In March, he wrote to Chancellor Rishi Sunak warning him that spending risked falling below NATO’s 2% minimum.
Mr Wallace would use the extra funding to target specific capability gaps rather than increasing the size of the army – which is expected to shrink to just 72,500 by 2025.
In another dramatic intervention at the RUSI conference, the new army chief, General Sir Patrick Sanders, said the country was facing a “1937 moment” following Vladimir Putin’s “brutal aggression”.
Referring to the notorious policy of ceding ground to the German dictator before World War II, he said the will “to act quickly” was the only way to prevent Russian expansionism from ending in all-out conflict in Europe.
“I will have an answer for my grandchildren if they ever ask me what I did in 2022,” Gen. Sanders said, adding that Beijing will “watch carefully” to see how the West responds.
“If we fail to deter, there are no good choices,” he said. “So we must meet force with force and be unequivocally ready to fight.”
Volodymyr Zelensky yesterday pleaded with world leaders to give him the firepower needed to end Russia’s war on Ukraine before winter.
Ukraine’s president fears freezing temperatures in the country’s eastern regions later this year will favor Russian invaders and limit his troops’ ability to defend their land.
In an impassioned address at the G7 summit, he called for long-range weapons and air defense systems to be delivered before then. Speaking live on the Bavarian resort where the leaders are meeting, Mr Zelensky also called for tougher sanctions on Moscow to thwart the Kremlin’s war machine.
He also called for additional help from the West to break the Russian blockade of Ukrainian Black Sea ports, which prevents the export of the country’s grain stocks. “If Ukraine wins, you all win,” he said during his speech via video link.
It came as NATO announced a sevenfold increase in the number of high-readiness troops, from 40,000 to more than 300,000, as the defense alliance meets today for its own Mountain peak. The soldiers would respond to any Russian incursion into NATO territory but would not enter Ukraine. National troops would be placed at different alert levels so that the alliance has more combat-ready forces ready at short notice.
The strain on government finances was laid bare last week when figures from May showed the cost of servicing the nearly £2.4trillion mountain of debt jumped to £7.6bn pounds sterling, a record for the month.
The government has introduced more income taxes as it strives to balance the books after the Covid crisis
Last night it was claimed that as part of the NATO commitment, Boris Johnson could announce a significant reinforcement of Estonia, which could potentially more than double the number of British troops available to the Baltic state.
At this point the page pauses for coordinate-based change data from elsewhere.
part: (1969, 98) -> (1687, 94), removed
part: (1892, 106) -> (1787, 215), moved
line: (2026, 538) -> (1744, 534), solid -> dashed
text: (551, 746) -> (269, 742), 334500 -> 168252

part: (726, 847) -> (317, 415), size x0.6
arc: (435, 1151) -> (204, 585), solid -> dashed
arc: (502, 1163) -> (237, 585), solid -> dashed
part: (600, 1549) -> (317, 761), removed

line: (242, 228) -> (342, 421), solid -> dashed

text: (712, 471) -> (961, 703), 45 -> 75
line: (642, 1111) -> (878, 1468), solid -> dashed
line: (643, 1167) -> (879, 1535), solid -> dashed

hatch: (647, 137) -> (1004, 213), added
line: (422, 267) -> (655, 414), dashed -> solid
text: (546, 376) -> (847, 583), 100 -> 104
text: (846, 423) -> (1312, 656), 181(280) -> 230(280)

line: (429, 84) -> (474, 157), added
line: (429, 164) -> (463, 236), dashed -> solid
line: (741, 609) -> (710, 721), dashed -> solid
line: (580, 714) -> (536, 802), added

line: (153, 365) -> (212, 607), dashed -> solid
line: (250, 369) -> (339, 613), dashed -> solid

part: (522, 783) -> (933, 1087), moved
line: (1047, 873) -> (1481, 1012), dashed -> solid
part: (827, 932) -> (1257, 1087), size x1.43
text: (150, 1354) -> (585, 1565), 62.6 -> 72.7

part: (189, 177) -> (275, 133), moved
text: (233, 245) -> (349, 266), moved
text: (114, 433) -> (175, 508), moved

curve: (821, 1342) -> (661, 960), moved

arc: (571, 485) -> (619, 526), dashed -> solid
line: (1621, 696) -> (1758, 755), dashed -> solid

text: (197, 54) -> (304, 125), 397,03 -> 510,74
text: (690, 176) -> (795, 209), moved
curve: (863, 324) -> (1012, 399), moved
Urging Western allies to increase their support for the war effort, Mr Zelensky yesterday pleaded: “Don’t let winter drag on” and urged them “not to let the pressure down” in terms of sanctions.
In a joint statement, G7 leaders pledged to support Ukraine “as long as it takes”. Ukrainian military leaders want to mount a counter-offensive against the Russians this summer and fall but lack the necessary firepower.
Mr Zelensky is also desperate to address the vulnerability of his country’s major cities to Russian missile attacks and received a push from Washington yesterday with Joe Biden promising the same air defense system that protects the White House and the Pentagon .
More than 20 UK-purchased M109 howitzers are expected to reach the frontline within days while the US has pledged to supply the NASAMS system, which can destroy incoming missiles and aircraft at a distance of up to 86 nautical miles. Military sources said it could be used to protect Kyiv and other cities.